4. Manufacturing of Nano-islands on a Substrate

The process of formation of widely separated nano-islands from the nanocluster is explained in [21]. In the present work, the dependence of the morphology and optical property of the nanostructure on annealing temperature is explained. The strategy designed for the formation of widely separated nano-islands is illustrated in Figure 8. It is relatively easy to form a multilayer of nanoparticles on the substrate in an unorganized format. For that, the particles need to be strongly adsorbed to the substrate from a colloidal suspension. Since the process of preparing a gold colloidal solution is an easy and low cost process, the gold colloidal solution of spherical gold nanoparticles were prepared by reducing chloroauric acid by sodium citrate using Turkevich's method [34]. The nanoparticles from the colloidal suspension were adsorbed on the substrate by using a novel angled convective assembly technique as shown in Figure 8a. The nanoparticles from the colloidal suspension were driven to the substrate and adsorbed upon evaporating the solvent. Even though the proposed angled convective assembly is not a precise or controlled process, it is simple and useful for the formation of aggregates or multilayers of gold nanostructures as shown in Figure 8b. Subsequently, by using heat treatment, morphological transformation of the aggregates into nano-islands is achieved.

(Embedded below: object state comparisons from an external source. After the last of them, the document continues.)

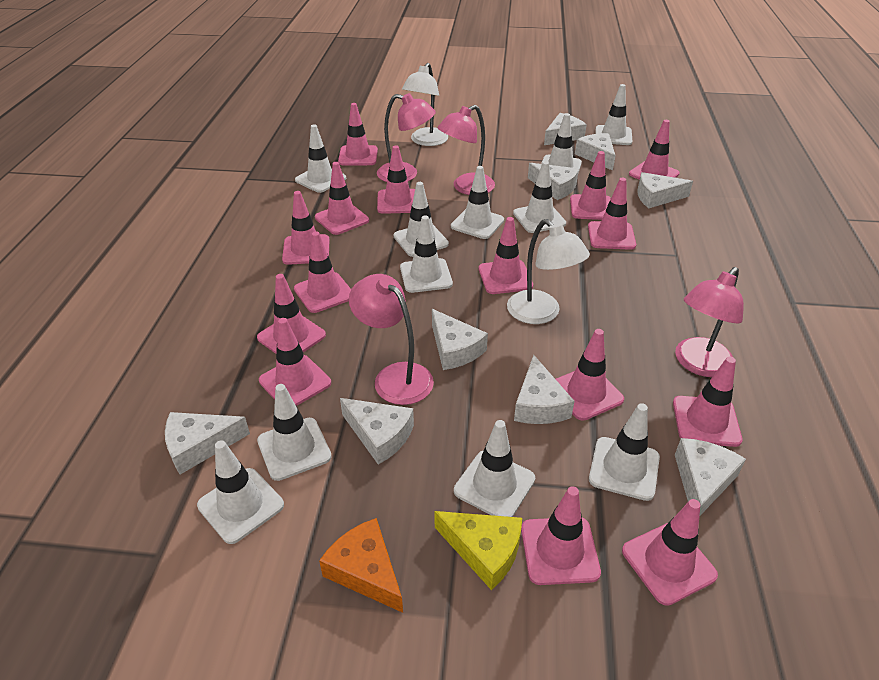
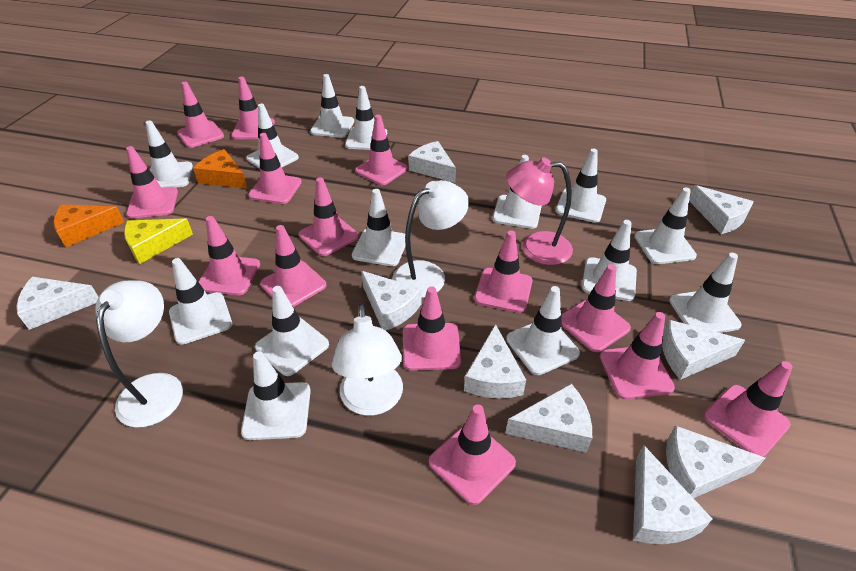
orange cheese: 1 -> 2
pink lamp: 4 -> 1
pink traffic cone: 15 -> 14
white lamp: 2 -> 3
white traffic cone: 11 -> 14

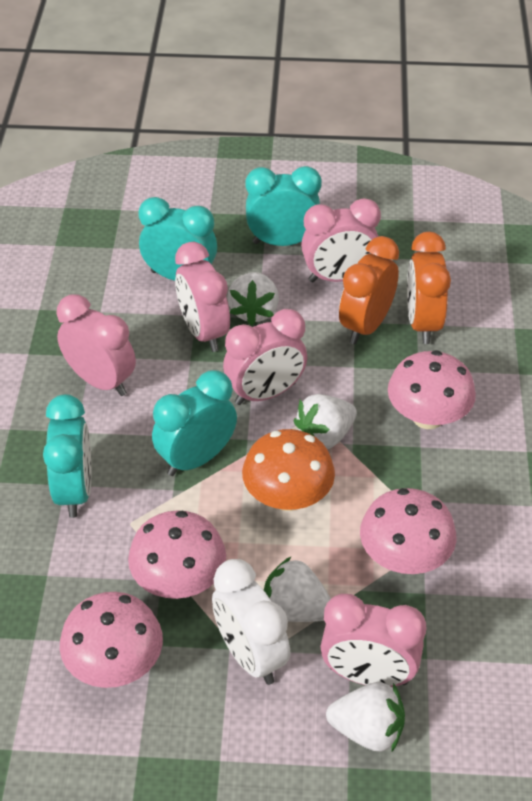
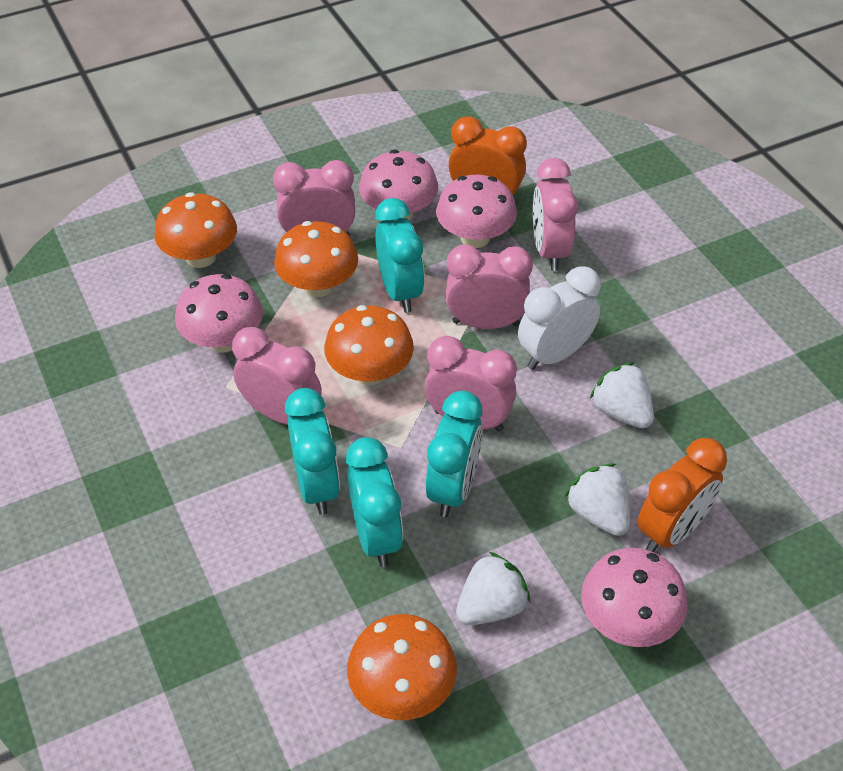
orange mushroom: 1 -> 4
white strawberry: 4 -> 3

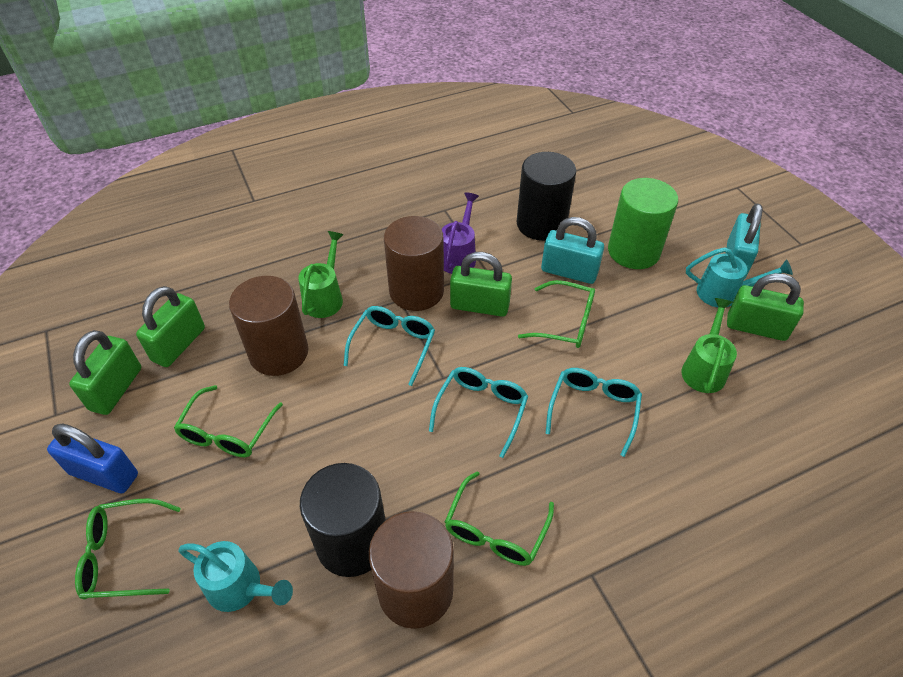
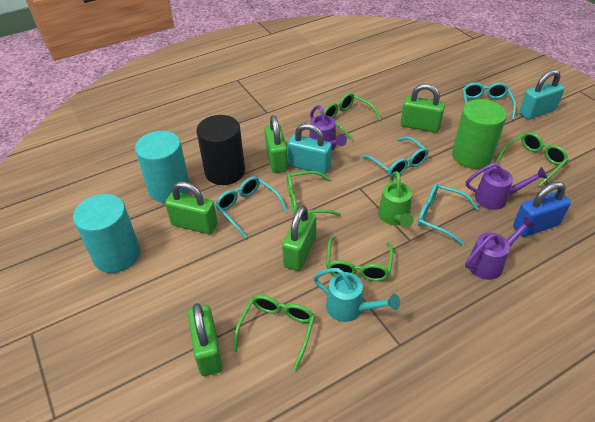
black cylinder: 2 -> 1
brown cylinder: 3 -> 0
green glasses: 4 -> 5
green padlock: 4 -> 5
green watering can: 2 -> 1
purple watering can: 1 -> 3
turquoise cylinder: 0 -> 2
turquoise glasses: 3 -> 4
turquoise watering can: 2 -> 1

The glass substrate was cleaned with a soap solution, deionized water, then rinsed with acetone, dried and rinsed with 2-propanol. Then the substrate was silanized and washed in toluene and heated in an oven at 100 °C for 1 h before the deposition process. For the silanization, the substrates were soaked for 1 h in 1% 3-(mercaptopropyl)trimethoxysilane (MPTMS) in ethanol. The glass substrate was immersed in the gold colloidal solution at an angle of approximately 30° in vials and kept in the oven at temperatures between 60 and 80 °C for 1–2 days, until the whole amount of gold was transferred to the substrate as shown in Figure 8b. Then the nanocluster morphology was annealed at various temperatures to study the changes of morphological and optical properties.

Figure 9 shows a comparison of the optical properties of widely separated nano-islands of average diameter of 70 nm with the simulated spectrum. Figure 9b shows the absorbance spectrum computed by FDTD for a gold nano-hemisphere of 70 nm diameter. The measured and the simulated LSPR peaks are at 545 and 543 nm, respectively and the shape of both of the spectra was found to be slightly different. The size of the nano-islands on the structures annealed at 550 °C (Figure 10c) varies from 10 to 100 nm while the modeling was carried out with a gold hemisphere of 70 nm. The size distribution of the nano-islands could contribute to the difference in the shape of the spectrum in Figure 9. The simulation results show that the approximation of a gold nano-hemisphere by 70 nm diameter, with widely separated nano-islands morphology is closer to reality.

The nano-cluster sample had a dark blue color. The morphology of the deposition is investigated by scanning electron microscopy (SEM). Figure 10a shows the SEM micrograph of the sample after the deposition. As expected, the uncontrolled convective assembly resulted in a nano-cluster morphology. The sample was annealed at various temperatures to investigate the morphological transformations. When the sample was heat treated, its color turned red.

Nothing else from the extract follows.